Prepare for the use of military force as a last resort. You have wisely promised that "we will never take military options off the table." There is no guaranteed policy that can halt the Iranian nuclear program short of war, and even a military campaign may only delay Iran's acquisition of a nuclear weapons capability. But U.S. policymaking regarding the Iranian nuclear issue inevitably boils down to a search for the least-bad option, and as potentially costly and risky as a preventive war against Iran would be, allowing Iran to acquire nuclear weapons could result in far heavier costs and risks.
The U.S. could probably deter Iran from a direct nuclear attack by threatening massive retaliation and the assured destruction of the Iranian regime, but there is lingering doubt that Ahmadinejad, who reportedly harbors apocalyptic religious beliefs regarding the return of the Mahdi, would have the same cost-benefit calculus about a nuclear war that other leaders would have. Moreover, his regime might risk passing nuclear weapons off to terrorist surrogates in hopes of escaping retaliation for a nuclear surprise attack launched by an unknown attacker.
Moreover, even if Iran could be deterred from considering such attacks, an Iranian nuclear breakout would undermine the Nuclear Non-Proliferation Treaty and trigger a nuclear arms race in the Middle East that could lead Saudi Arabia, Egypt, Turkey, Iraq, and Algeria to seek to build or acquire their own nuclear weapons. Each new nuclear power would multiply the risks and uncertainties in an already volatile region.
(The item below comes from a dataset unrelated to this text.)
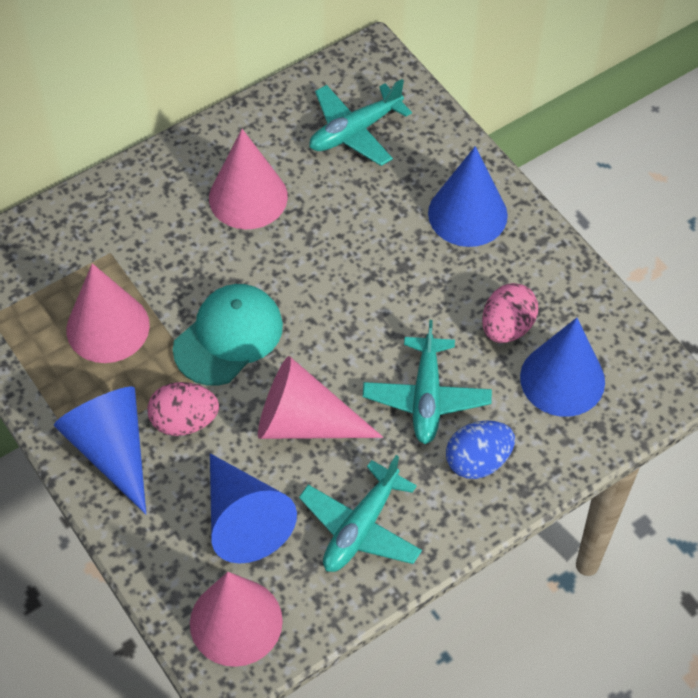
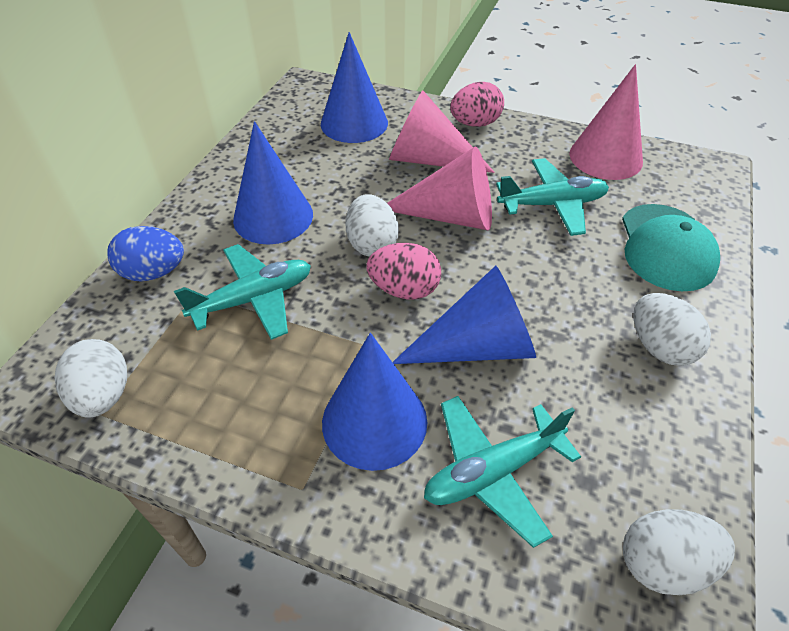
pink cone: 4 -> 3
white egg: 0 -> 4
Iran also might be emboldened to step up its support for terrorism and subversion, calculating that its nuclear capability would deter a military response. An Iranian miscalculation could easily lead to a military clash with the U.S. or an American ally that would impose exponentially higher costs than would be imposed by a war with a non-nuclear Iran. All of these risks must be considered before deciding on how to proceed if diplomacy fails to prevent the prospect of a nuclear Iran.
Conclusion
Preventing a nuclear Iran is one of the most difficult and dangerous problems that confronts your Administration. You should learn from the experience of past efforts to negotiate with Iran and deal with Tehran from a position of strength, stressing sticks rather than carrots, because for Iran, a nuclear weapon is the biggest carrot. Targeted economic sanctions and the possible use of military force are your biggest sources of leverage. The only hope of aborting the Iranian nuclear bomb lies in convincing Iran's leaders that the economic, diplomatic, and possible military costs of continuing their nuclear program are so high that they threaten the regime's hold on power. Any talks with Iran should be structured to produce quick results and preclude Tehran from stretching out the negotiations indefinitely.
You should rule out a presidential meeting with Iranian leaders until they have agreed to end their nuclear weapons efforts in a verifiable manner based on intrusive international inspections. Accepting anything less will only give Iran's radical regime yet another opportunity to renege on their commitments when it suits their purposes.
James Phillips is Senior Research Fellow for Middle Eastern Affairs in the Douglas and Sarah Allison Center for Foreign Policy Studies, a division of the Kathryn and Shelby Cullom Davis Institute for International Studies, and Peter Brookes is Senior Fellow for National Security Affairs in the Davis Institute, at The Heritage Foundation.